Everest Guides Make Alternative Plans
Mazur told Outside that the dangerous serac is not visible from Base Camp. But throughout the week, he said, he has seen SPCC workers ascend into the Khumbu Icefall. Flying drones operated by the agency also buzz overhead throughout the day. He said SPCC officials have spoken to him about the hazard.
“It seems like everyone is waiting for this piece of ice to fall,” he said. “But if it doesn’t fall right away, we don’t really know what will happen.”

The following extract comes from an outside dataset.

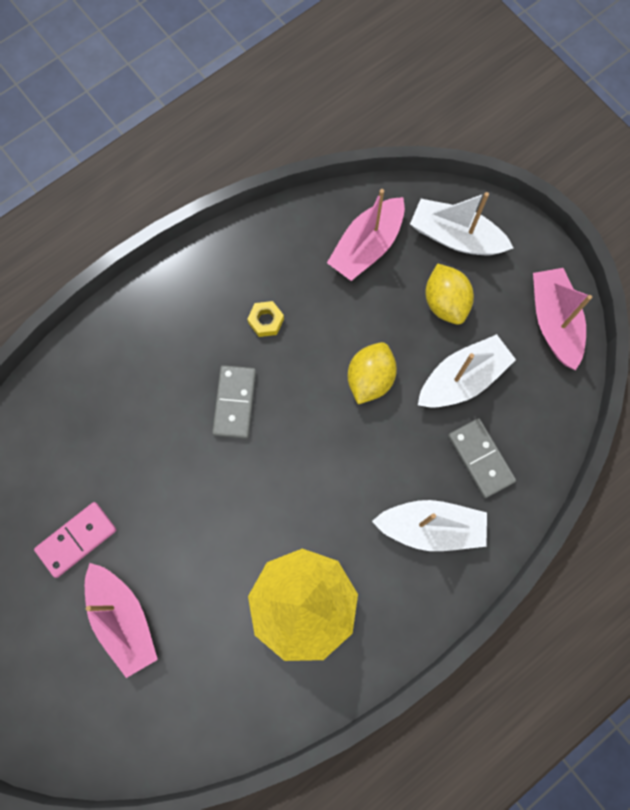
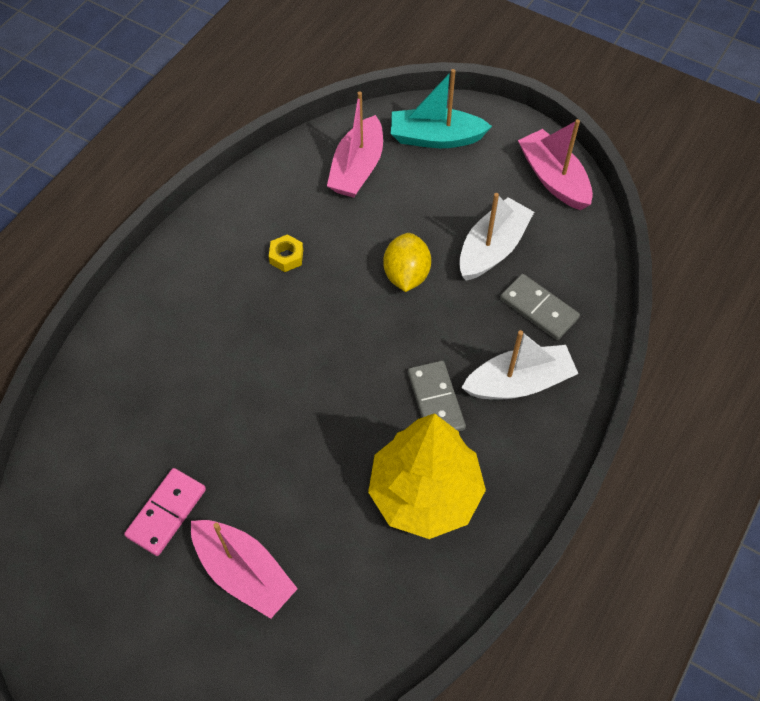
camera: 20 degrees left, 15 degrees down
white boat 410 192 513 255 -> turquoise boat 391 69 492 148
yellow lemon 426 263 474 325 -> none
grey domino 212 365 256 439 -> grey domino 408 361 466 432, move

Thaneshwor Guragain, the general manager for guiding company Seven Summit Treks, said his company’s large client list is “creating pressure” amid the delay. Seven Summit Treks is one of the largest expedition operators on Everest, and its list of clients sometimes approaches 100 people.

“We are hopeful they will open the fixing lines; we have a lot of clients waiting for the Khumbu Icefall to open.”
Jiban Ghimire, general manager for the guiding service Shangri La Nepal Treks, told Outside that a longer delay could result in traffic jams occurring in the Khumbu Icefall if and when the route is completed.
Mazur said he’s already adjusting his climbing timetable due to the setback. Rather than completing his acclimatization hikes on Everest, he will take his clients up three nearby peaks: 23,494-foot Pumori, 20,305-foot Island Peak, and 20,075-foot Lobuche East.
Ascending these peaks, he believes, will prepare his clients for the summit push if and when the route finally opens.
“We need to keep going, keep moving,” he said. “We already went through a lot of work just to get here.”
Ben Ayers contributed to this report.